Trigger a canary deployment for a recommended model. This creates a rollout that starts sending a percentage of traffic to on-device inference.

curl -X POST \
-H "Authorization: Bearer <token>" \
-H "Content-Type: application/json" \
https://api.octomil.com/api/v1/recommendations/text-classifier-v3/deploy

Response:

{
"rollout_id": "rol_a1b2c3d4",
"model_id": "text-classifier-v3",
"status": "canary",
"canary_percentage": 10,
"created_at": "2026-02-19T14:30:00Z"
}

The canary starts at 10% of eligible devices. Monitor the rollout in the Rollouts dashboard and promote or roll back as needed.

Dashboard Widget

The Monitoring page includes a Recommendations panel that shows:

  • Models with active recommendations, sorted by estimated savings
  • Recommendation type badge (deploy_to_device, canary_test, monitor)
  • Estimated monthly savings in USD
  • A Deploy button for models with deploy_to_device or canary_test recommendations

The Deploy button triggers the /deploy endpoint and creates a canary rollout directly from the dashboard.

Configuration

Configure the recommendation engine using environment variables.

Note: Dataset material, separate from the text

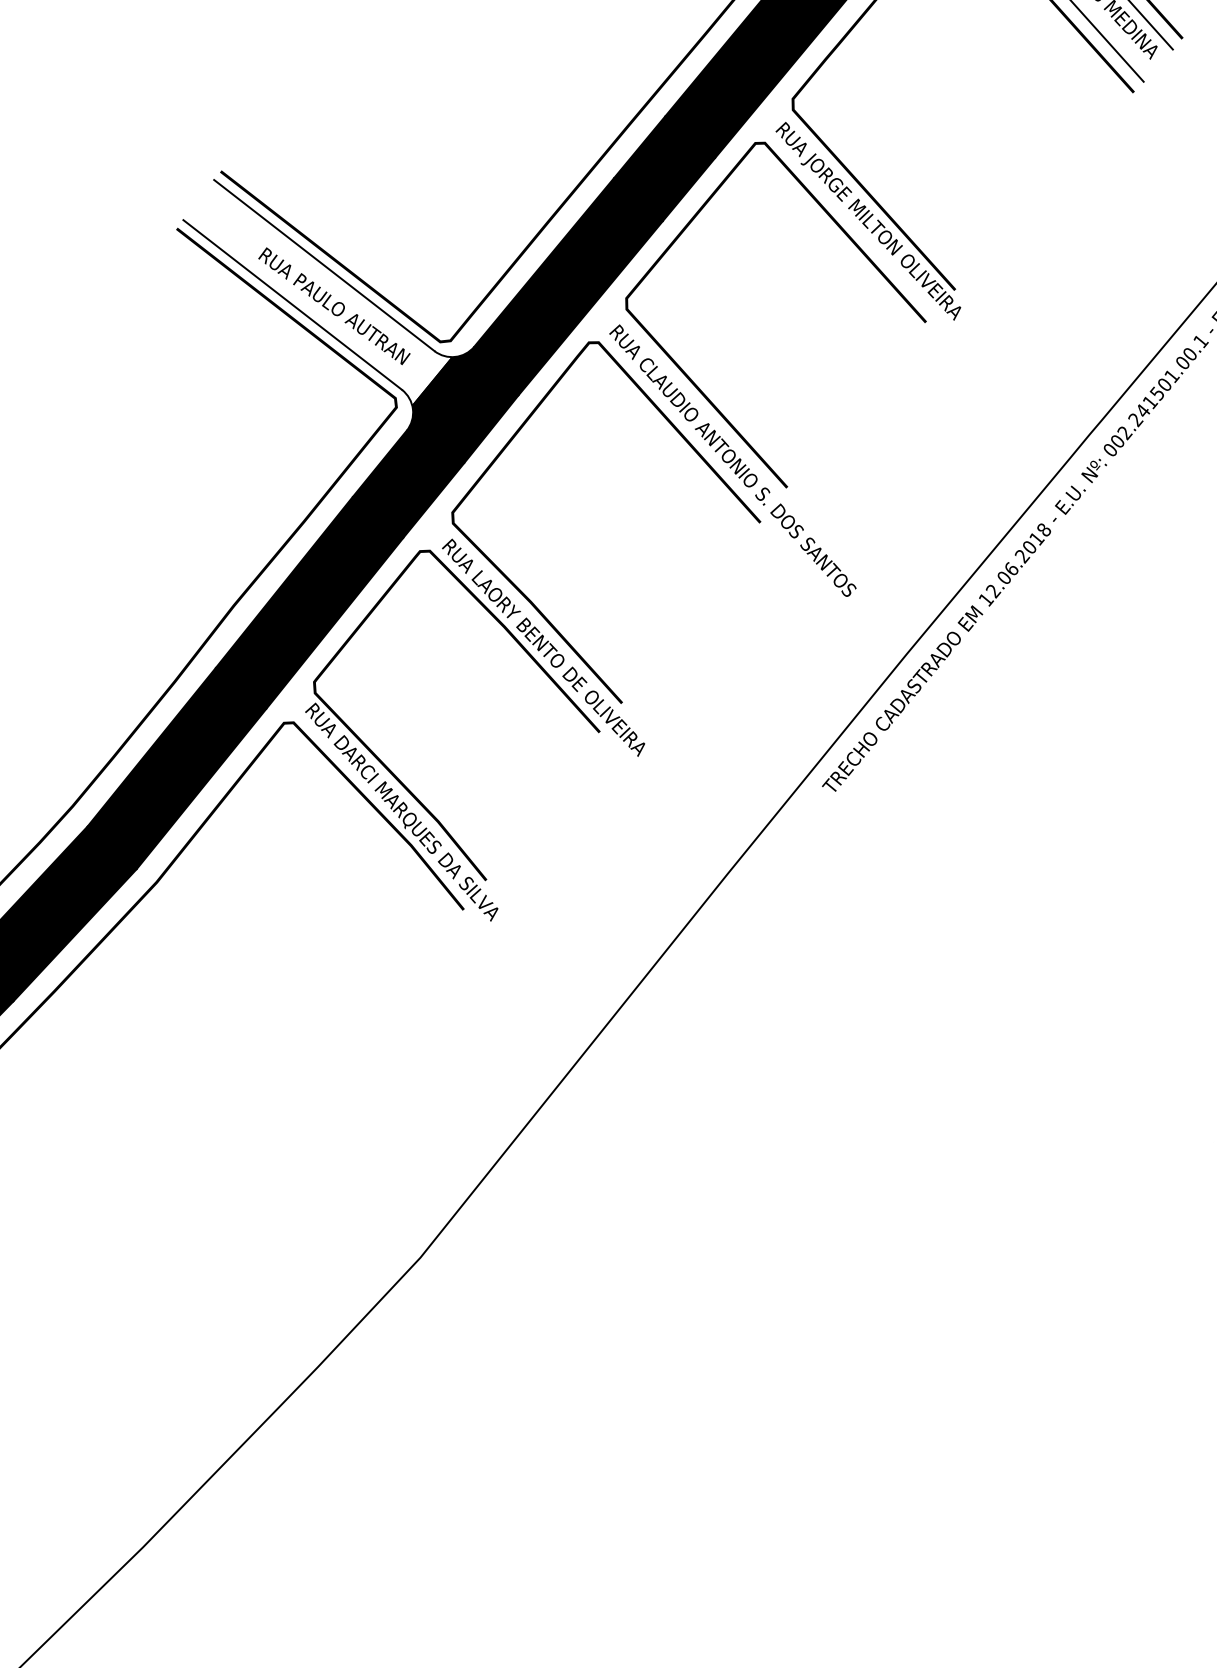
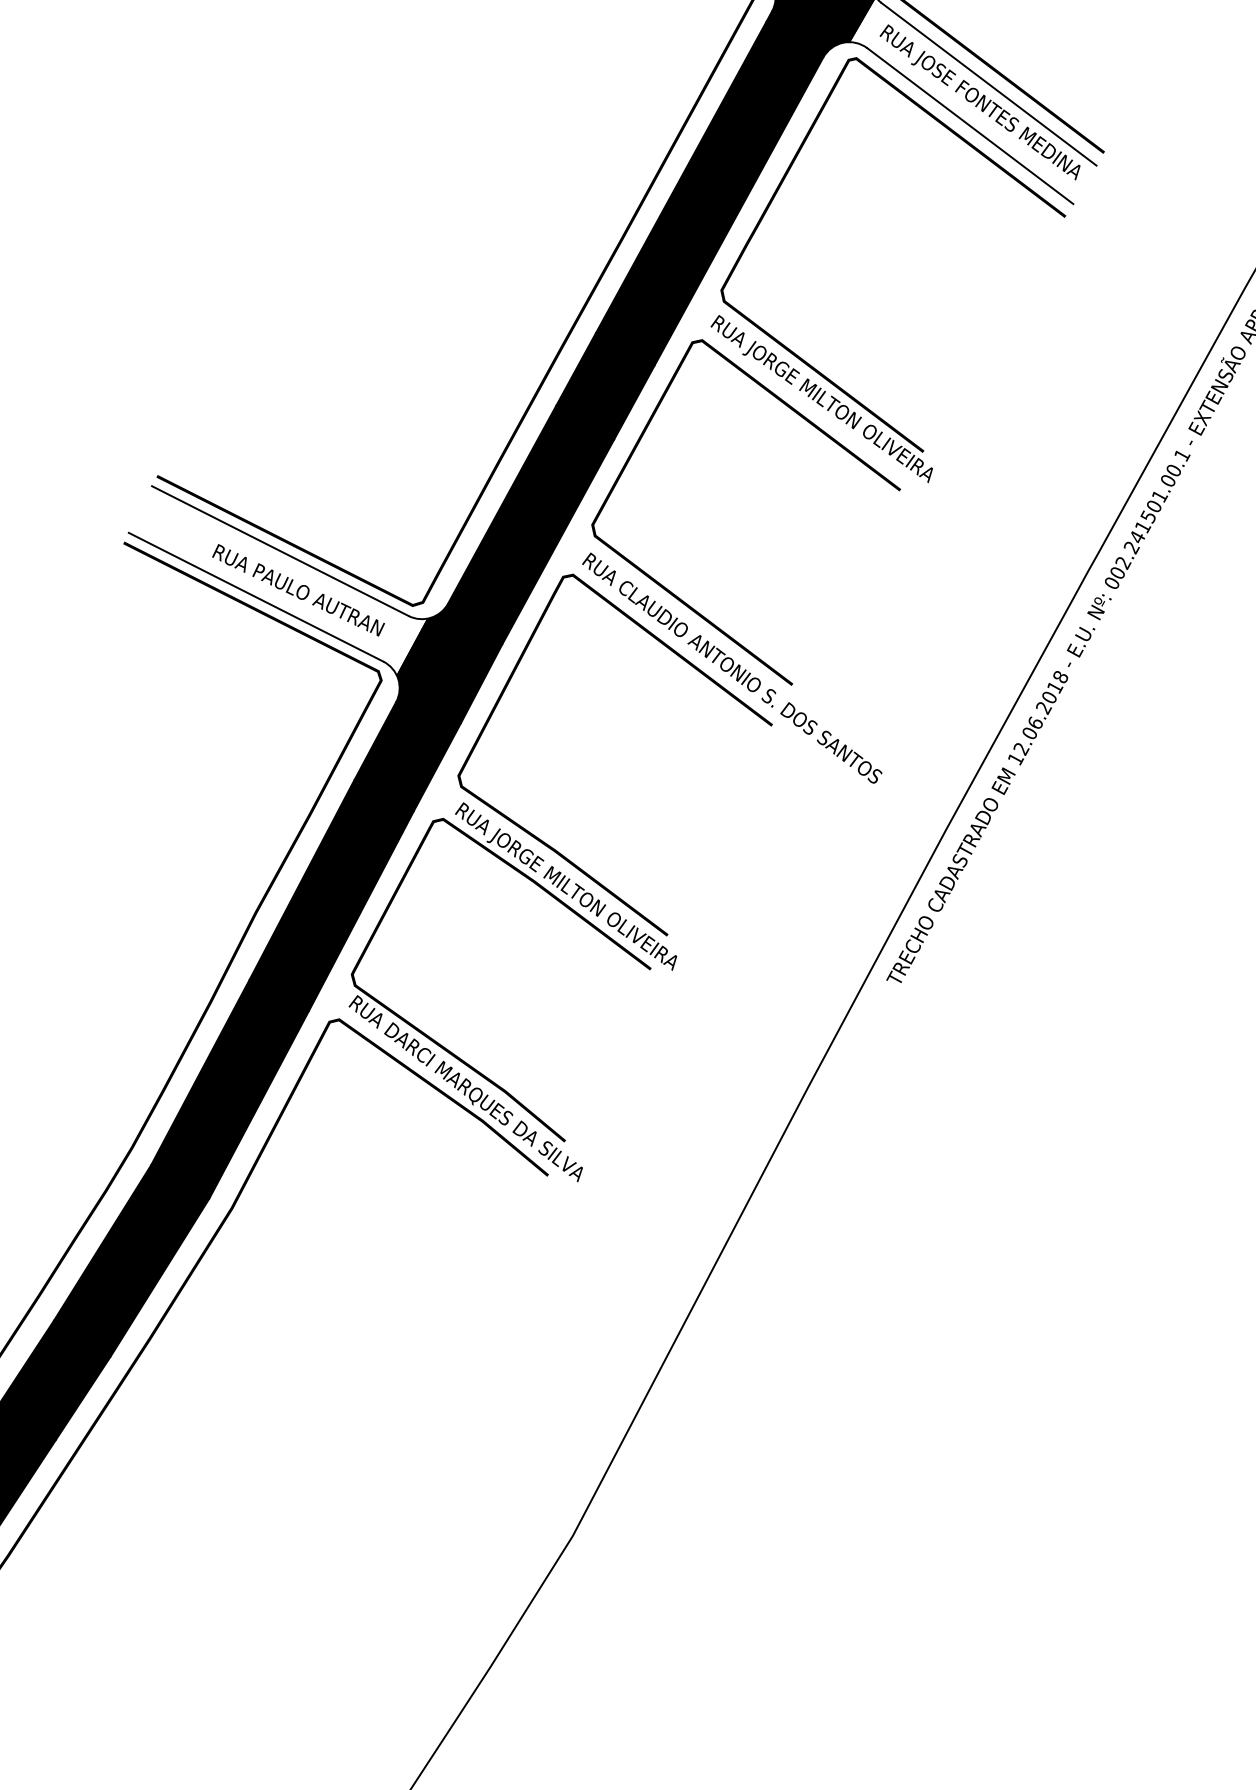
text: (555, 664) -> (592, 909), RUA LAORY BENTO DE OLIVEIRA -> RUA JORGE MILTON OLIVEIRA

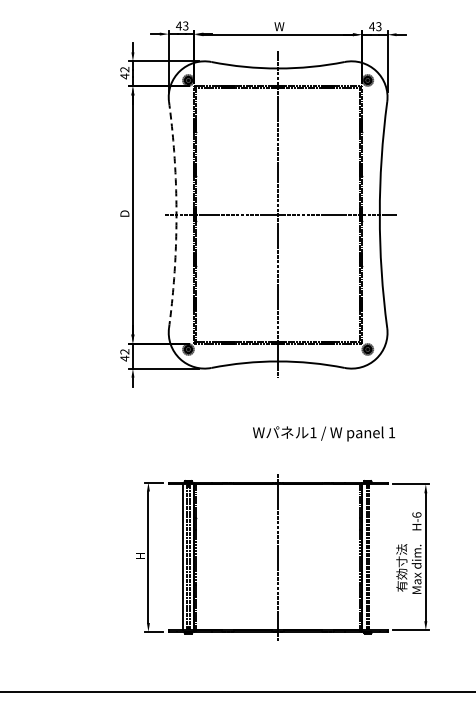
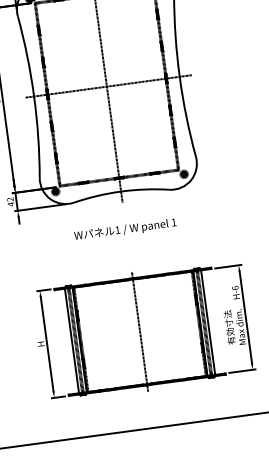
arc: (176, 214) -> (34, 96), dashed -> solid
text: (323, 433) -> (125, 229), moved
line: (373, 557) -> (208, 322), added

VariableDefaultDescription
OCTOMIL_CLOUD_COST_PER_MS0.000003Cost in USD per millisecond of cloud inference compute
OCTOMIL_RECOMMEND_MIN_DAILY_REQUESTS1000Minimum daily requests before a model is evaluated
OCTOMIL_RECOMMEND_ADOPTION_FACTOR0.7Expected fraction of compatible devices that will run the on-device model
OCTOMIL_RECOMMEND_LOOKBACK_DAYS7Number of days of telemetry to analyze

Example:

export OCTOMIL_CLOUD_COST_PER_MS=0.000005
export OCTOMIL_RECOMMEND_MIN_DAILY_REQUESTS=500
export OCTOMIL_RECOMMEND_ADOPTION_FACTOR=0.6
export OCTOMIL_RECOMMEND_LOOKBACK_DAYS=14

Workflow

A typical workflow using recommendations:

  1. Enable telemetry on your inference server with octomil serve --api-key <your-api-key>.
  2. Wait for data -- the engine needs at least one lookback window of telemetry data.
  3. Review recommendations in the Monitoring dashboard or via the API.
  4. Deploy a canary for high-confidence recommendations using the Deploy button or the API.
  5. Monitor the canary in the Rollouts dashboard. Check error rates and latency on devices.
  6. Promote or roll back based on canary results.